There’s no question which shore has more to teach. What one learns of course depends.

But the hand of man and the hand of God both can whisper to you. After five years aboard the Beagle and twenty years of sedulous study, during which he studied both shores, Charles Darwin pronounced with confidence that living things evolved by means of natural selection, essentially arguing that things were set in motion, not created by a Godly hand. His contemporary, Gerard Manley Hopkins, also a keen observer of nature, came up with something different.

The most basic, and therefore the definitional, capability of humans is the ability to draw different conclusions from the same set of facts. I can look at these two shores and argue that this is the case, and you can advocate for that, and we might shake hands or declare war or make love over, despite, or because of the difference.

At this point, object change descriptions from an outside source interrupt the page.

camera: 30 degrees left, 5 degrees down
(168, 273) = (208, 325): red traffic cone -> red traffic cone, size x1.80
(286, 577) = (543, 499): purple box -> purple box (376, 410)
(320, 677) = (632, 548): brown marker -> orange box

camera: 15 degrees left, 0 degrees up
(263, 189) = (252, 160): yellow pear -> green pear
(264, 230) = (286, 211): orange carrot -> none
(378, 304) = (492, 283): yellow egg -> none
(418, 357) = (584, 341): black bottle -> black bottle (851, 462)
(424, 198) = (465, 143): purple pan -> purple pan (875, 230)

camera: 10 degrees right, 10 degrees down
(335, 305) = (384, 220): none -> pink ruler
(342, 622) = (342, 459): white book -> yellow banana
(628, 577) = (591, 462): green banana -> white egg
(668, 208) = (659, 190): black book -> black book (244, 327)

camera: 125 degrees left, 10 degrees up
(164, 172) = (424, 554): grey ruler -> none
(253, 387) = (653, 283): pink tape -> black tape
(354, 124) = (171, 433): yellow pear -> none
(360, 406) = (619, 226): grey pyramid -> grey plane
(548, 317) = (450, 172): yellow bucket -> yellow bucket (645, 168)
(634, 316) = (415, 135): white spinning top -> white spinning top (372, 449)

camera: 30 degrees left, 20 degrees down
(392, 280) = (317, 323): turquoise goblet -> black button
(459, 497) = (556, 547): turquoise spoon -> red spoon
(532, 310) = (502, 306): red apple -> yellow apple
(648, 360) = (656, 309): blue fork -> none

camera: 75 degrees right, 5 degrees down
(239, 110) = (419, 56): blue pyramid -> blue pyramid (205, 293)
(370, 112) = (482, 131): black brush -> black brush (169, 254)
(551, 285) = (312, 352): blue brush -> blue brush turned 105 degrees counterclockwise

Listen to the music of Hopkins sprung rhythm in “Pied Beauty,” in which he catalogs the glories of both of my metaphorical shores (there’s a professor reading it here):

GLORY be to God for dappled things—

For skies of couple-colour as a brinded cow;

For rose-moles all in stipple upon trout that swim;

Fresh-firecoal chestnut-falls; finches’ wings;

Landscape plotted and pieced—fold, fallow, and plough; 5

And áll trádes, their gear and tackle and trim.

All things counter, original, spare, strange;

Whatever is fickle, freckled (who knows how?)

With swift, slow; sweet, sour; adazzle, dim;

He fathers-forth whose beauty is past change: 10

Praise him.

Why is it that he praises sheepfolds and cultivated fields and man’s contraptions in the same stanza as a trout’s freckles and clouds spread against blue skies (i.e. both shores)? I’ve heard it defended this way: GMH would say that whatever man made god made because god made man so these folds and fields are still from Him. Or: GMH’s trying to stress the beautiful and symmetrical juxtaposition of opposites and a man-made garden next to a wild field is a good example of such a pairing. But it still troubles the Romantic in me, this line that bows in fealty to private property and the division of what once was unified. Especially because of line 10, a direct challenge to Darwin, a wild claim, the claim of a poet or a picture taker, that no mere materialistic law governs this scene, that only divinity presides here.

In five years (“with the length of five long winters…”), perhaps I’ll see both shores of Lake Lonely unified again, the entire lakefront devoured and divided, seemingly whole, undappled, twice as many houses, less than half as much to learn, and little left to teach. Arguing then whether laws or gods ever ruled would quaintly sound like birds someone old tells you used to sing.